Harry Breechen received no support in our 2006 balloting.  His 1948 season matches up with anything Roberts has to offer, and blows Robin away when it comes to career ERA+ and winning percentage.  Breechen also has an incredible World Series ticker of 4-1 0.83.  I'm not going to say that he's more deserving than Robin, but if Robin gets elected to the Hall, I'm pretty sure that Harry has to come along too.

Billy Pierce sort of represents the midpoint between Breechen and Roberts.  He wasn't as effective as Breechen, nor did he hang around as long as Roberts.   Pierce and Roberts were each second fiddle in the 50's; Pierce to Whitey Ford in the AL and Roberts to Warren Spahn in the NL.  Looking at the decade as a whole, Pierce (230 pitching runs) and Roberts (240 PR) are practically equals.  One is as deserving of enshrinement as the other, and Pierce is no longer eligible for election.

But Pierce and Breechen are hardly the best pitchers out there who aren't in our Hall of Fame.  In fact, there are better pitchers who have already fallen off our Hall of Fame ballots.  Eppa Rixey is chief among these.  Comparable to Red Faber, Eppa put up similar numbers to Roberts despite missing a season-and-a-half to WWI.  They were both good pitchers in what were weak eras for pitchers.

The same can be said of Dizzy Trout.  In terms of overall performance, he beats Roberts, but some of his most dominant seasons did come during war years.  Brett Saberhagen had more great seasons than Roberts did, and fewer poor ones.  The only argument I see for Roberts is his four consecutive seasons leading the NL in wins and his five consecutive ones leading in IP.  But I simply don't understand why a dominant 5-year stretch is more remarkable than five dominant seasons spread out over the course of a career. 

Will White, Silver King, and Joe McGinnity had careers on par with Robin's, but I'll buy the argument that we've got enough pitchers enshrined from the 1890-1910 period already.

I'm not going to bother discussing the superior pitchers still left on the ballot.  Stan Coveleski, Hal Newhouser, and Tommy Bridges are so clearly better than Roberts that it would waste everyone's time to belabor the point. 

To summarize, the fact that Robin Roberts isn't as good as any of our current inductees should not disqualify him for or Hall of Fame.  Cooperstown features dozens more pitchers than we do, and we may decide to elect more as we weigh the value of pitchers versus position players.

The fact that at least two unenshrined pitchers from Robin's era have similar credentials to Mr.

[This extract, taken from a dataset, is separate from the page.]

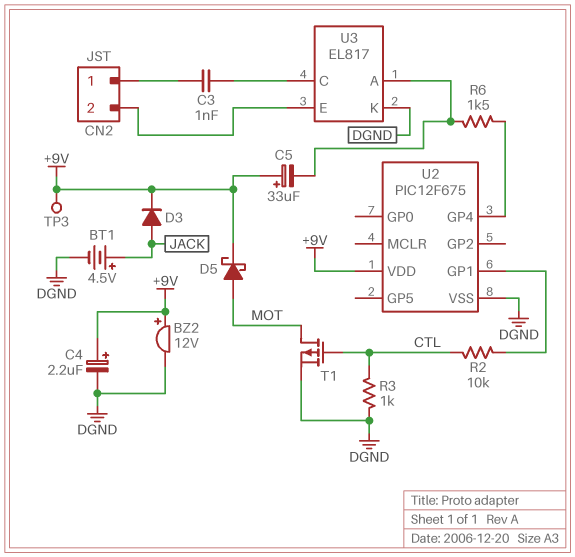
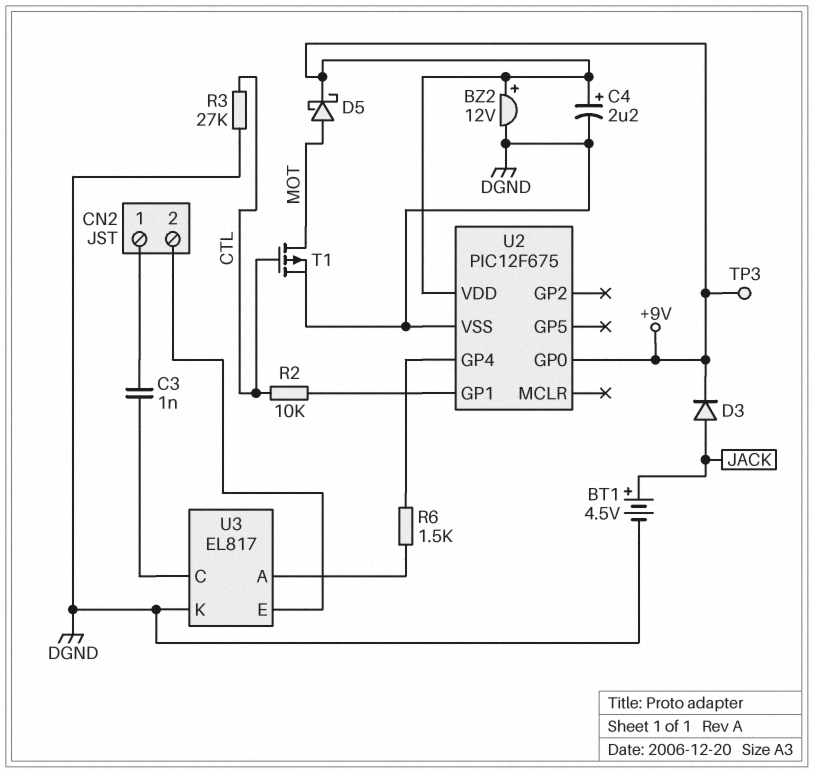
C5: 33uF (plus +9V, minus U3/A) -> none
R3: 1k (CTL, DGND) -> 27k (CTL, DGND)
U2 pin GP0: none -> +9V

Roberts does not rule the man out either.  The 40's and 50's are very underrepresented decades in our Hall of Fame, and all three might deserve to get in.

The fact that there are superior pitchers both on and off the ballot similarly should not clinch his exclusion.  I wouldn't want Cooperstown to shut out all pitchers who aren't as good as Bert Blyleven.

But when you consider together that Robin Roberts is not superior to any pitcher we've currently got in with the idea that he may not even be the best outsider from his era, and that there are plenty of pitchers as deserving who can never be inducted, and that there are still a few others more deserving that have yet to be inducted, I struggle to see why we should put this man in our Hall of Fame.